Tue Oct 04, 2016 7:40 am

Heater wrote:bwBASIC:

Code: Select all

bwBASIC: load "fact.bas"
bwBASIC: run

ERROR: in bwb_exp():  Error detected in parsing expression
sdlBasic:

Code: Select all

Syntax error: Parse error: expected an expression, but got =
f% = 0                     :REM Allocate 32-bit integer veriable.
I guess I have wasted enough time on that fact program. It just does not work.

It was an interesting survey of available BASIC run times though. They are so terrible.

It's a fine demonstration of the point, from another thread, that one should use standardized languages with cross-platform and multiple vendor support, reuse working code made by others where possible and not be endlessly reinventing wheels even if they are small wheels.
I could find any number of incompatible pre-1989 C compilers to make the same case about C. I could easily show how a simple C program will not compile on 100 different pre-1989 C Compilers, and show that I wish to be as rediculous as you.

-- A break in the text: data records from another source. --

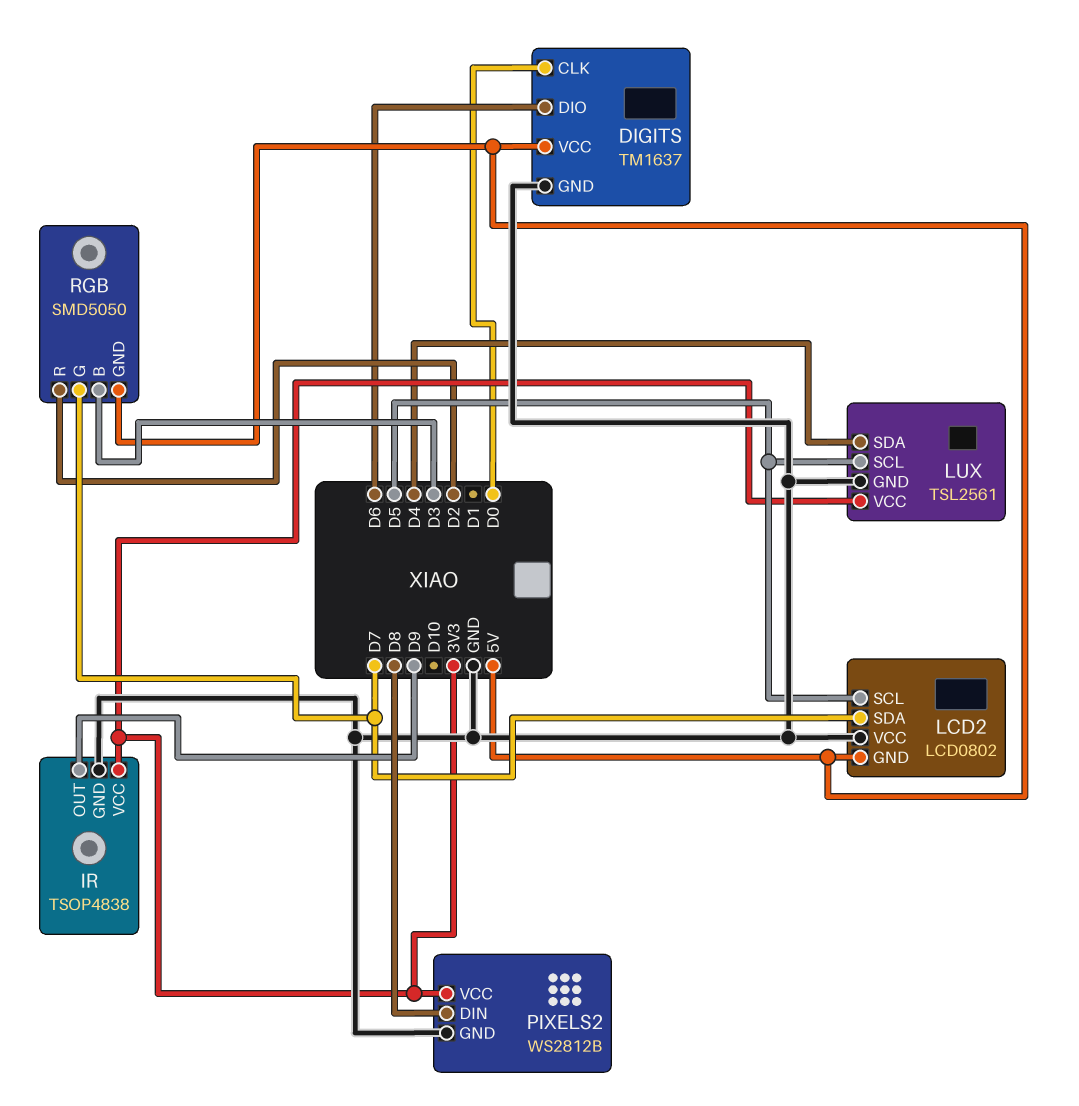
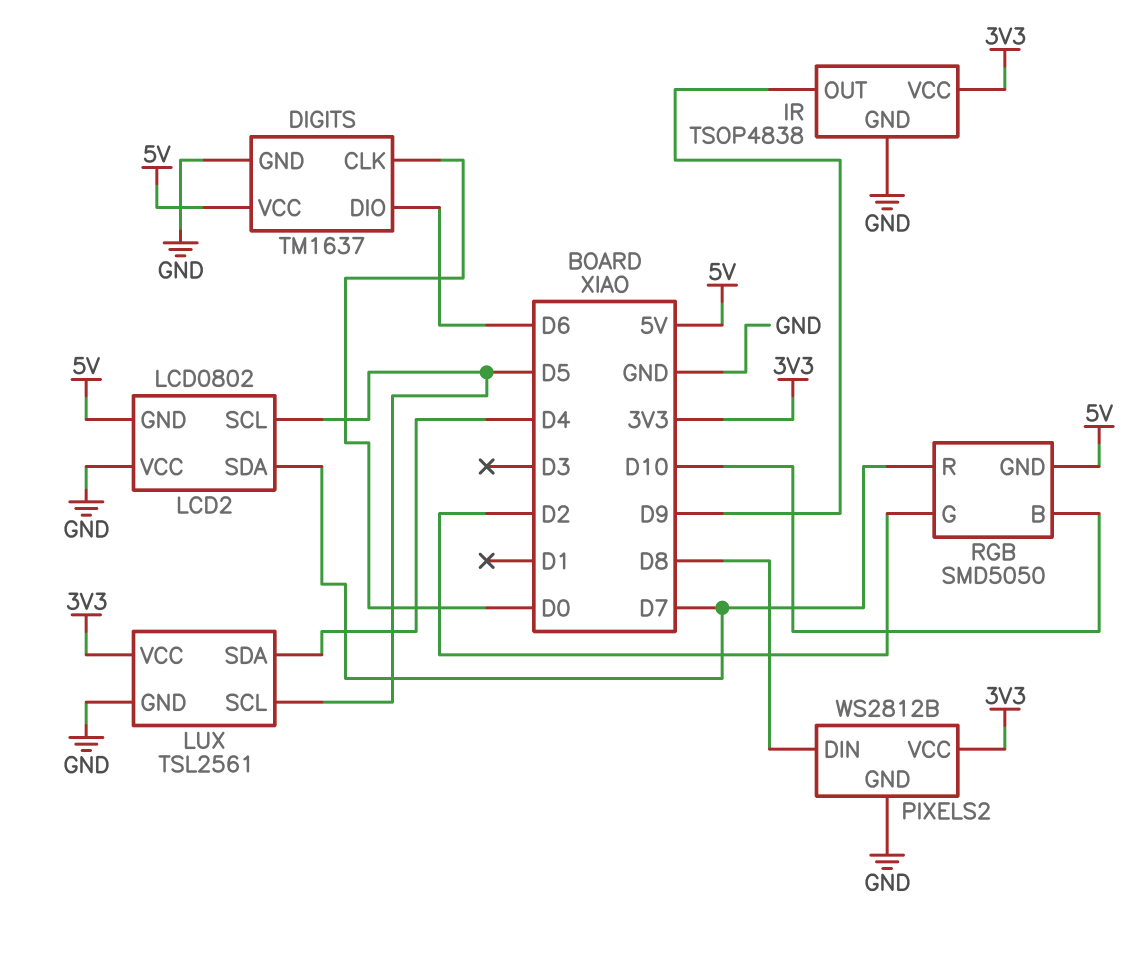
RGB pin B: D3 -> D10
RGB pin G: D7 -> D2
RGB pin R: D2 -> D7

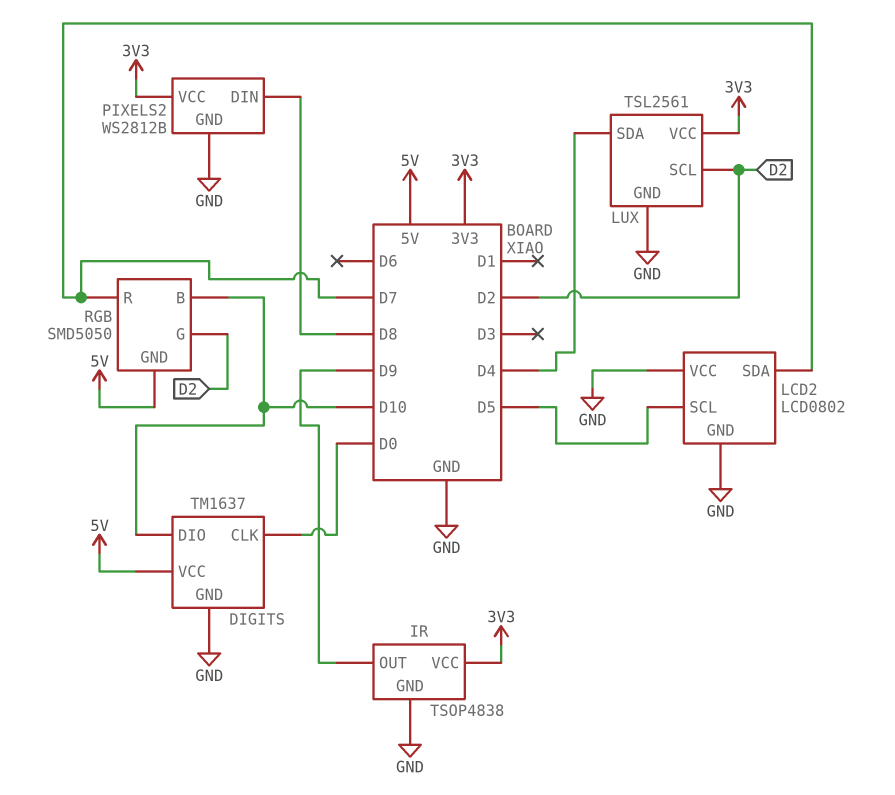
DIGITS pin DIO: D6 -> D10
LCD2 pin GND: 5V -> GND
LUX pin SCL: D5 -> D2

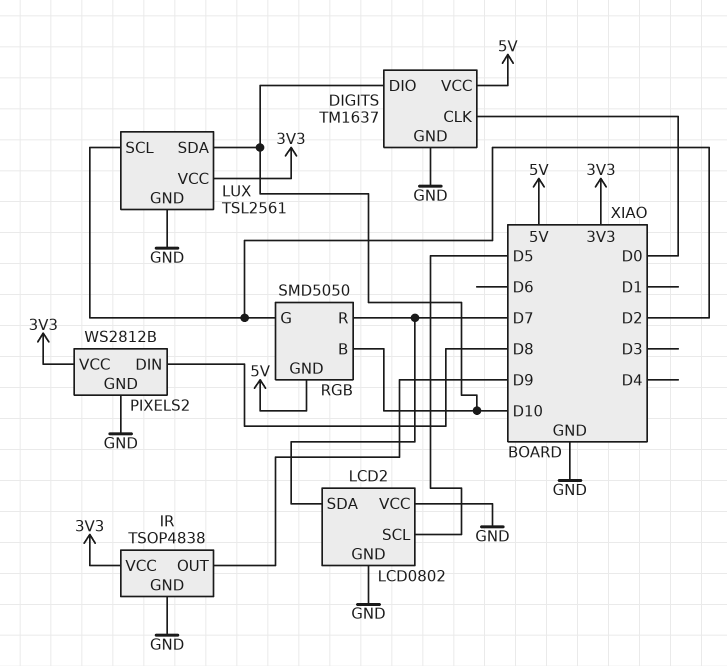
LUX pin SDA: D4 -> D10

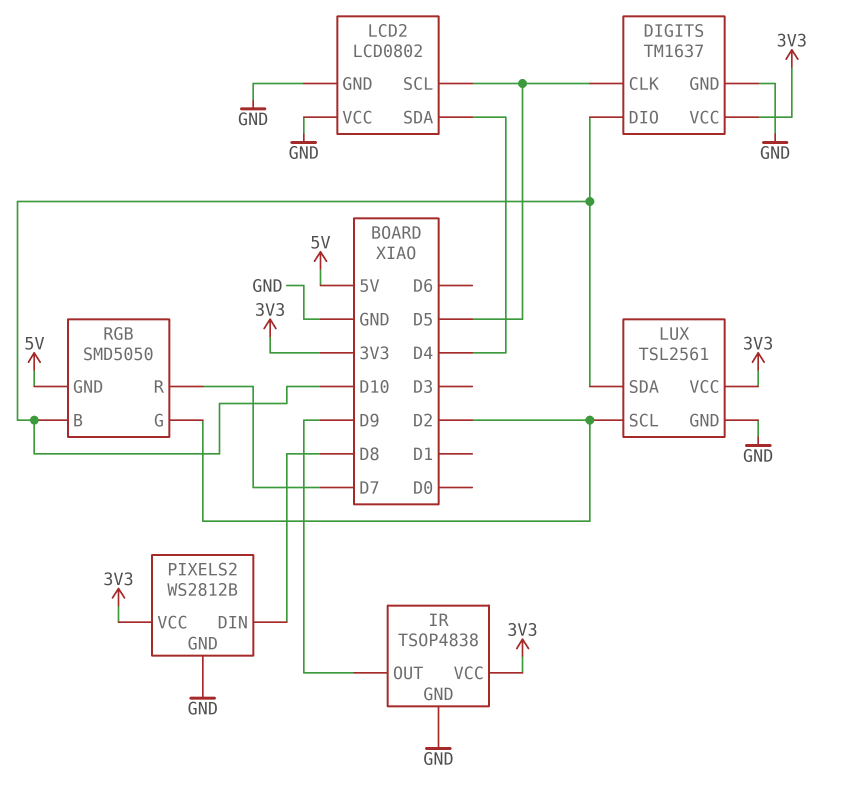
DIGITS pin CLK: D0 -> D5
DIGITS pin VCC: 5V -> 3V3
LCD2 pin SDA: D7 -> D4

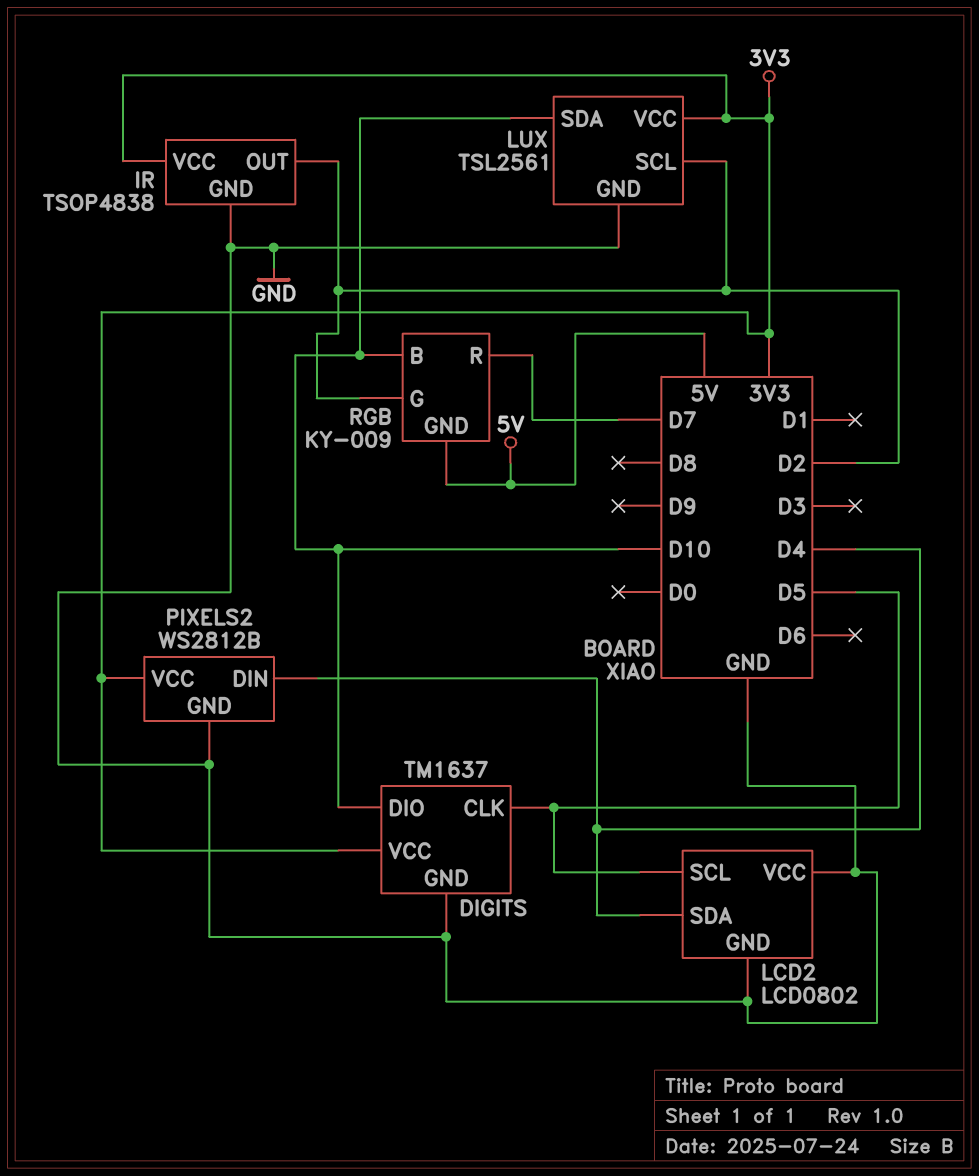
IR pin OUT: D9 -> D2
PIXELS2 pin DIN: D8 -> D4
RGB: SMD5050 -> KY-009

If you chose to use BBC BASIC V which is the language in question then it would have worked.

The standard being used here is BBC BASIC V. This is a widely supported standard, available on most Operating Systems on most platforms (in the form of Brandy Basic on most Systems and BBC BASIC V built into RISC OS). So there is an actual standard being used in this case, that you chose to ignore outright.

Or do you have a problem with the current veriant of the language that met the specifications of the BBC (part of the requirement for the BBC Branded computers). Ok this standard has evolved a little, as has the C standard.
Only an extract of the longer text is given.